Representatives from European countries with Opel operations and EU commission officials gathered in Berlin on Tuesday to discuss the financial implications of the planned sale of General Motors' European subsidiary Opel to Austrian-Canadian auto parts maker Magna and Russian state-owned bank Sberbank.

Germany, a staunch supporter of the Magna deal which is contingent on state aid, has already extended a 1.5-billion-euro ($2.2-billion)bridging loan to keep Opel afloat.

Berlin has also pledged loan guarantees worth three billion euros once the sale is finalized and is now calling on European Opel partners to chip in.

However, not all European partners are thrilled by the prospect of contributing funds to a takeover which they fear may give Germany preferential treatment when it comes to job cuts and plant closures.

A banner outside a GM plant in England reading "We're backing Luton"
Magna is planning some 10,500 job cuts across EuropeImage: AP

Europeans not convinced by Magna deal

Magna is planning to cut about 10,500 jobs if the Opel deal goes ahead, with about 4,000 job cuts expected in Germany.

Opel has about 25,000 employees in Germany, 7,000 in Spain, 4,700 at Vauxhall in Britain, 5,500 in Belgium, 1,800 in Italy, 1,600 in Austria and 1,500 in France. Belgium's Antwerp plant is likely to be shut down and Spain's Zaragoza operations may be relocated to Germany.

Spanish Industry Minister Miguel Sebastian said his country was currently unwilling to contribute state funds to the bailout of Opel.

"Today we have been asked to foot the bill without seeing the menu," said Sebastian after the Berlin talks.

Both Belgium and Spain underlined that they wanted more information before making any decision, and as a result, Tuesday's meeting did not produce any tangible results.

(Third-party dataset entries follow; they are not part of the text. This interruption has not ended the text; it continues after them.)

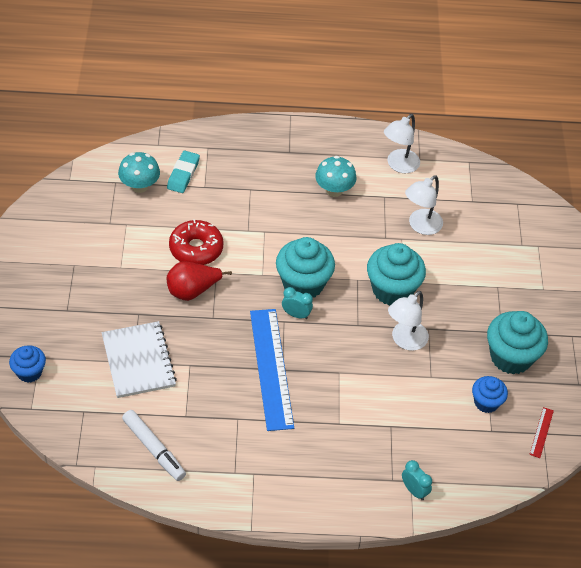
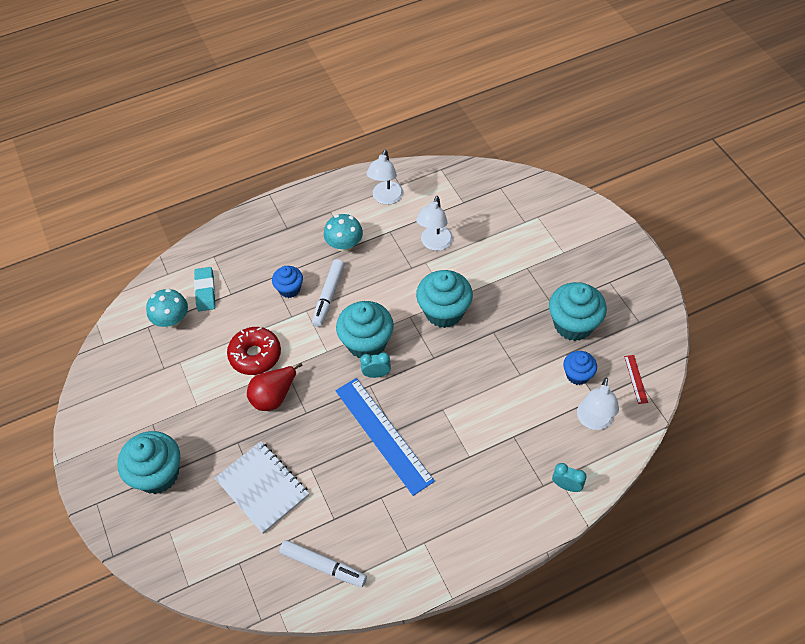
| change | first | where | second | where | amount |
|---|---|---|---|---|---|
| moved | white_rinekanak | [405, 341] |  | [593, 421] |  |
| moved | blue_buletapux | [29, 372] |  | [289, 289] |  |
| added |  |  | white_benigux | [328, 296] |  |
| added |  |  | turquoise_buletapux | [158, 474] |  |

German Chancellor Angela Merkel
German Chancellor Angela Merkel's government is willing to pay to secure Opel's futureImage: AP

However, the German economics ministry said in a statement that agreement had been reached "to make an effort to lay the basis for a joint financing arrangement with a speedy evaluation process."

The ministry added that a detailed business plan from Magna as well as a restructuring assessment by an accountant would form the basis for further discussions.

Magna is expected to present the first concrete details of the planned Opel takover on Sept. 21, plus a business plan on Oct. 7, according to Spanish industrial ministry official Teresa Santero.

German car industry warns Magna

Meanwhile, some German car manufacturers have said they may rethink their cooperation with Magna because the Opel takeover would render Magna a competitor.

Volkswagen, which is one of Magna's top customers and Europe's largest carmaker, issued a similar warning on Monday. "As a corporation, we don't like it when our subcontractors become our competitors," said Ferdinand Piech, the head of VW's supervisory board.

BMW's chief financial officer Friedrich Eichinger gave a similar warning at the press opening of the 63rd Frankfurt motor show on Tuesday.

"Until now we have had good cooperation with Magna, but their strategy has changed," Eichinger said. "We must consider which technologies are going to fall into the hands of a competitor."

The co-president of Magna, Siegfried Wolf, has stressed that his group would establish "a strict separation between the supplier Magna and activities tied to Opel." He has also promised that the "protection of confidentiality" would be respected.